La Langue des signes française, une langue à part… entière !

La Langue des Signes Française n’est pas un langage « faute de mieux », mais bien une langue. Longtemps interdite, reconnue officiellement par une loi française de 2005, elle a fait son entrée en option du baccalauréat en 2008. Une histoire longue et complexe, pour une langue d’une richesse insoupçonnée que l’interprète Amélie Hédin, de l’agence Tours2Mains, nous aide à comprendre.

On parle de LSF, Langue des Signes Française : chaque pays a donc sa langue des signes ?

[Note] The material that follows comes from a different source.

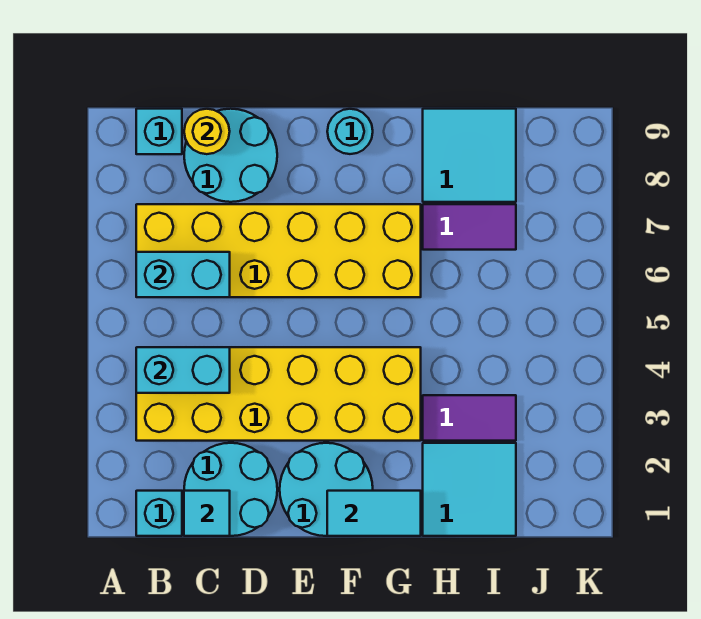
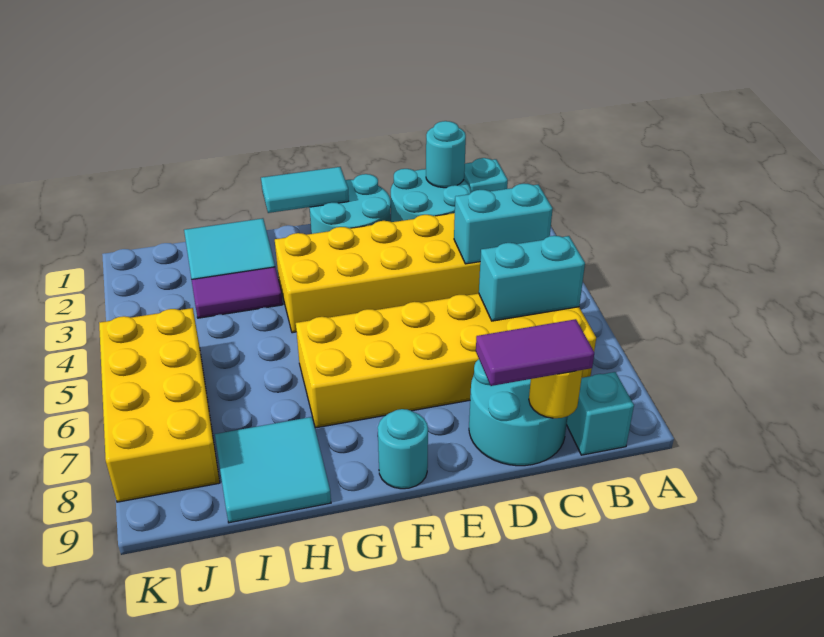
cyan tile C1 level 2 -> cyan round brick C1 level 2
purple tile H7:I7 level 1 -> purple tile C9:D9 level 3
none -> yellow brick J5:K8 level 1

Oui, et de ce que j’en sais, le vocabulaire varie d’un pays à l’autre, mais des similitudes existent dans la syntaxe (la construction des phrases). Deux sourds de pays différents ne mettront ainsi que deux ou trois jours à communiquer assez aisément ensemble. Il existe par ailleurs une langue des signes internationale, qui est utilisée dans des événements internationaux essentiellement.

Apprendre la LSF, est-ce très différent de l’apprentissage de l’espagnol, de l’anglais… ?

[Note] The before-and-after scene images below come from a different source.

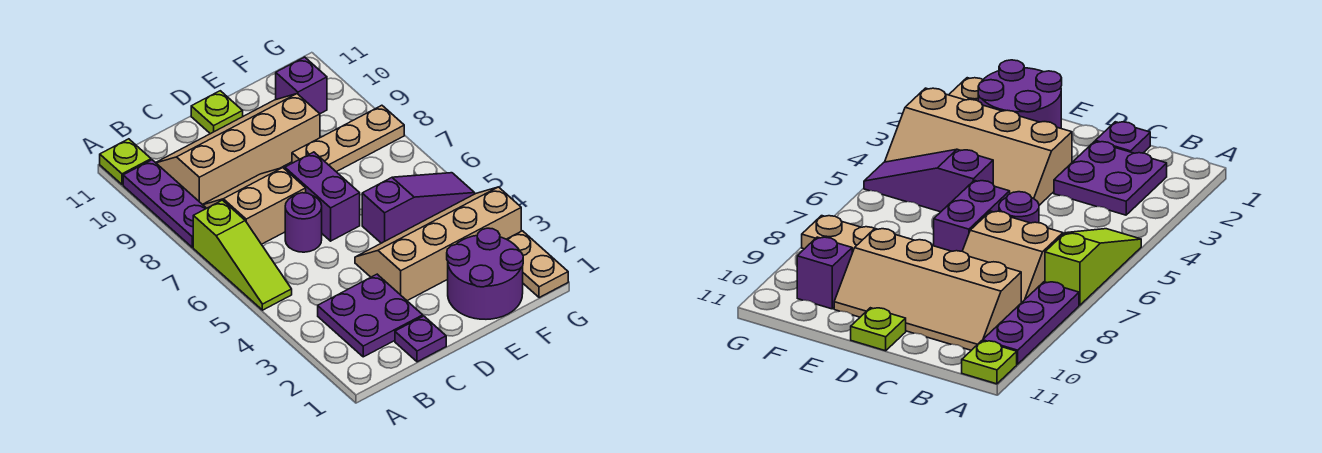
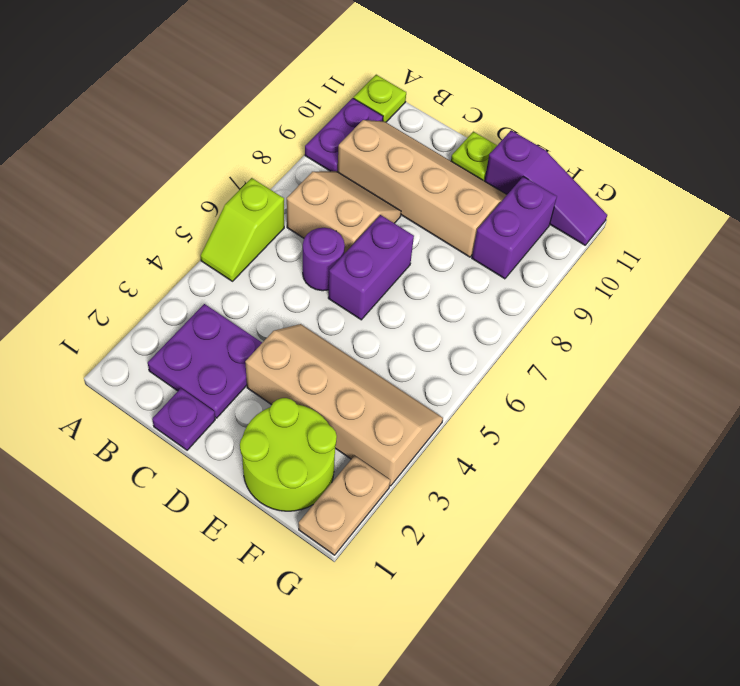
lime slope A5:A7 level 1 top 7 -> lime slope A5:A6 level 1 top 6
purple plate A8:A10 level 1 -> purple plate A9:A10 level 1
purple round brick E1:F2 level 1 -> lime round brick E1:F2 level 1
purple slope E5:G5 level 1 top E -> purple slope E11:G11 level 1 top E
tan plate E8:G8 level 1 -> none
purple brick F10 level 1 -> purple brick F9:F10 level 1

C’est comme pour toute langue : on peut avoir des facilités… ou non ! En ce qui me concerne, j’ai eu plus de facilités avec la LSF (et avec l’allemand) qu’avec l’espagnol ou l’anglais, mais cela ne s’explique pas. J’ai été séduite par cette langue et j’ai tout de suite eu de bons contacts avec la communauté sourde. Cela a joué sur mon amour de la langue, que j’ai apprise de manière intensive après une licence de lettres, avant un master d’interprétariat français-LSF.

Qui dit langue dit grammaire, conjugaison, vocabulaire : la différence est grande entre français et LSF ?

Les avis divergent sur la grammaire : certains disent que la langue des signes a une grammaire très figée, avec en premier le « où/quand/qui/comment », puis le développement, et à la fin de la phrase l’action, le verbe. D’autres trouvent que la LSF est assez souple et que la grammaire est aléatoire, avec plusieurs manières d’organiser les informations dans la phrase.

Mais quoiqu’on pense, la grammaire n’est pas la même en LSF et en langue française. Et on n’interprète pas mot à mot : on interprète du sens, comme pour toute langue. Vous n’interprétez pas « il pleut des cordes » au sens littéral en LSF, ni dans les autres langues, tout comme des expressions en LSF verront leur sens interprété en français. Sans oublier les expressions du visage et l’intensité des mouvements, qui sont l’équivalent de l’intonation pour la langue des signes.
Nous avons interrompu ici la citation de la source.